In teaching children, “…above all things we must beware of what I will call ‘inert ideas’ — that is to say, ideas that are merely received into the mind without being utilized, or tested, or thrown into fresh combinations.” …. Throughout history, education at one point may be “alive with a ferment of genius,” but in later times, education becomes pedantic and routine. “The reason is, that they are overladen with inert ideas. Education with inert ideas is not only useless: it is, above all things, harmful—Corruptio optimi, pessima.” [The corruption of the best, the worst — from https://www.latin-online-translation.com]

page 13 in Alfred North Whitehead (1929) The Aims of Education

Testing

Whitehead describes the issue of how best to teach as dependent upon the teacher (intelligence, knowledge, etc.), the students (intelligence, knowledge, etc.), the students’ potentialities for later life, and the contexts (physical, social, cultural, etc.) in which the students live. “It is for this reason that the uniform external examination is so deadly.” (Whitehead's The Aims of Education, page 17)

And, here we are almost 100 years later still suffering from the “deadly” approaches to schooling. During the mid- to late-1800’s, politicians and those with influence over education were quite explicit about not providing a good education for the masses. In John Gatto’s well-researched chapter, “Some Lessons From the Underground History of American Education,” he describes a pattern of control exerted over education that had the intention of control over children in order to control them as adults and keeping all but the very elite under-educated.

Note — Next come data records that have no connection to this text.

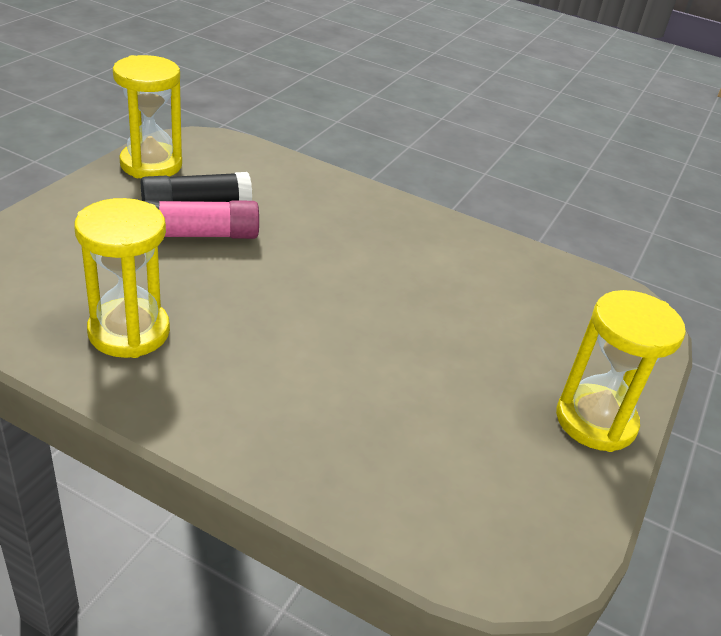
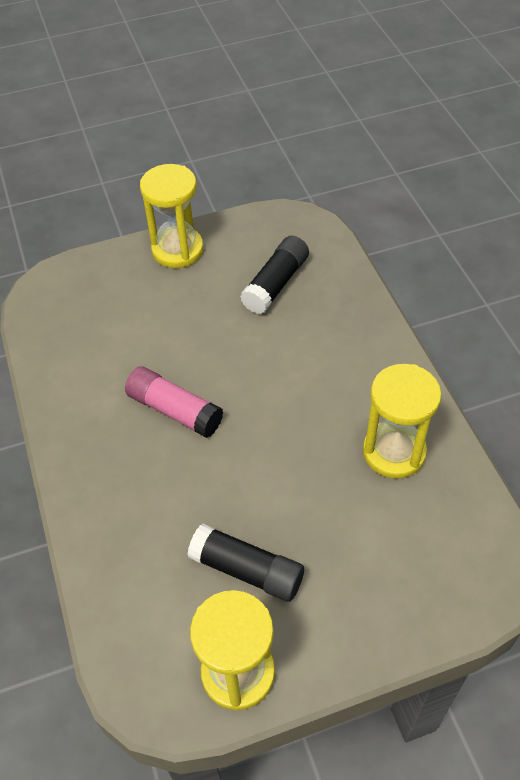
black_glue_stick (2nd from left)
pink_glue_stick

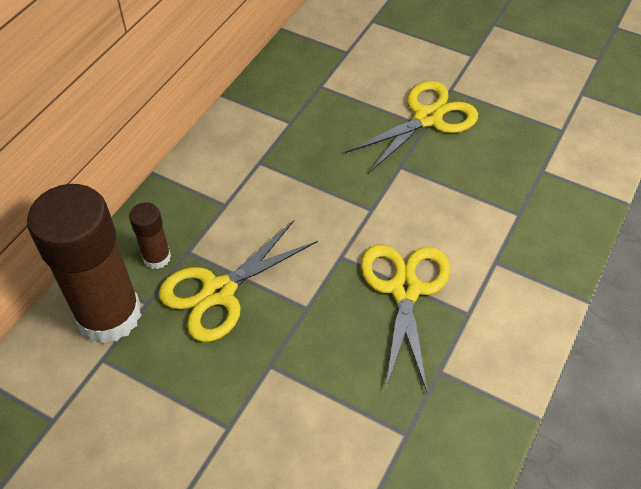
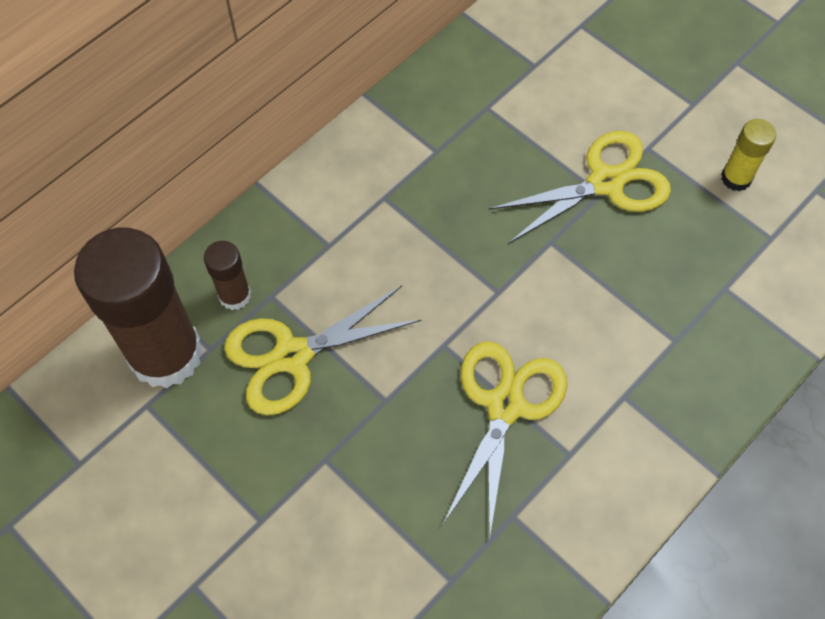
yellow_glue_stick

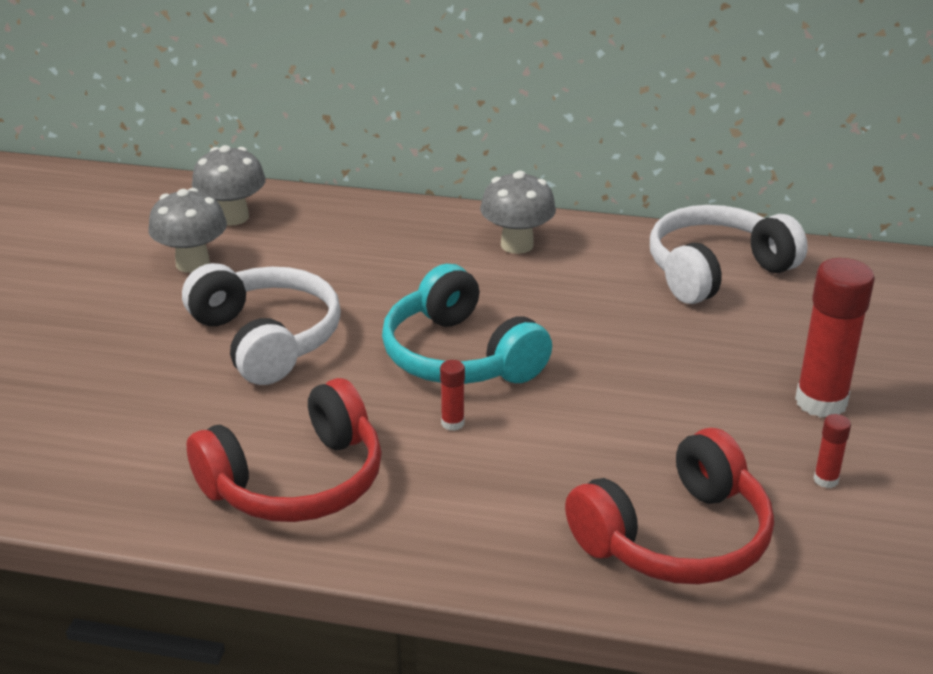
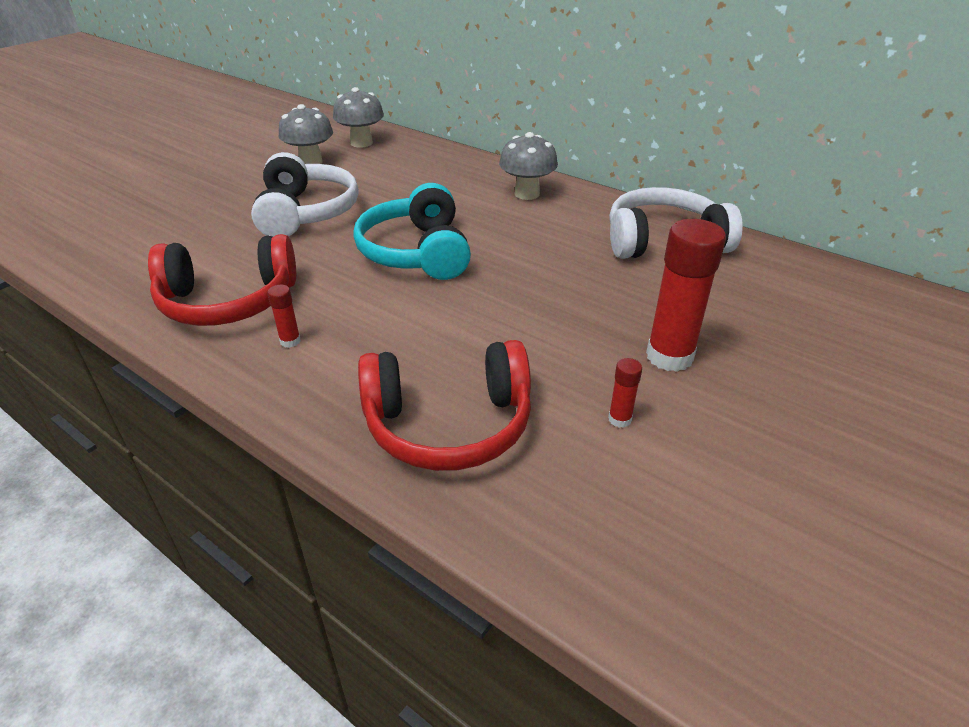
red_glue_stick (1st from left)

Here are a few choice points from this chapter:

A school or a prison?
  • 1857 — effort to have schools take complete control over children through behavior modification, so that they took over the role of parent.
  • 1906 — William Torrey Harris (U.S. Commissioner of Education said on page 279, “Ninety-nine [students] out of a hundred are automata, careful to walk in prescribed paths, careful to follow the prescribed custom. This is not an accident but the result of substantial education, which, scientifically defined, is the subsumption of the individual. — The Philosophy of Education (1906, p. 270)
  • Just before World War I — Woodrow Wilson said on page 272: “We want one class to have a liberal education. We want another class, a very much larger class of necessity, to forgo privilege of a liberal education and fit themselves to perform specific difficult manual tasks.”
  • 1917 — (page 272) “…the major administrative jobs in American schooling were under control of a group referred to in the press of that day as ‘the education trust.’ The first meeting of this trust included representatives of Rockefeller, Carnegie, Harvard, Stanford, the University of Chicago, and the National Education Association. The chief end, wrote the British evolutionist Benjamin Kidd in 1918, was to ‘impose on the young the ideal of subordination.’”
  • And, in the contexts of present-day education, not much has really changed. We do not use the same words and phrases to describe what should happen in schools. Instead of being straight forward with our intent, we couch our language in words and phrases that may imply more positive goals, such as “raising standards” and “holding teachers accountable.” The strategies used to dumb down our children, to segregate the classes, and to control our children have become more insidious, but are still the major influences on what is taught and how that information is taught.

We have done a wonderful job of preparing our children to be adults who welcome authoritarianism, who will be obedient and subservient, who will not question authority, and whose thinking abilities have been blocked and strangled. And, here we are in 2021, in a society dying from decades of psychological violence against its citizens.

References

Gatto, J. T. (2002). Some lessons from the underground history of American education. In R. Kick (Ed.), Everything you know is wrong: The disinformation guide to secrets and lies (pp. 274–287). New York: The Disinformation Company.

Harris, W. T. (1906). The philosophy of education. Baltimore, MD: Johns Hopkins University

Whitehead, A. N. (1929). The aims of education. New York: Mentor Book/New American Library (Macmillan).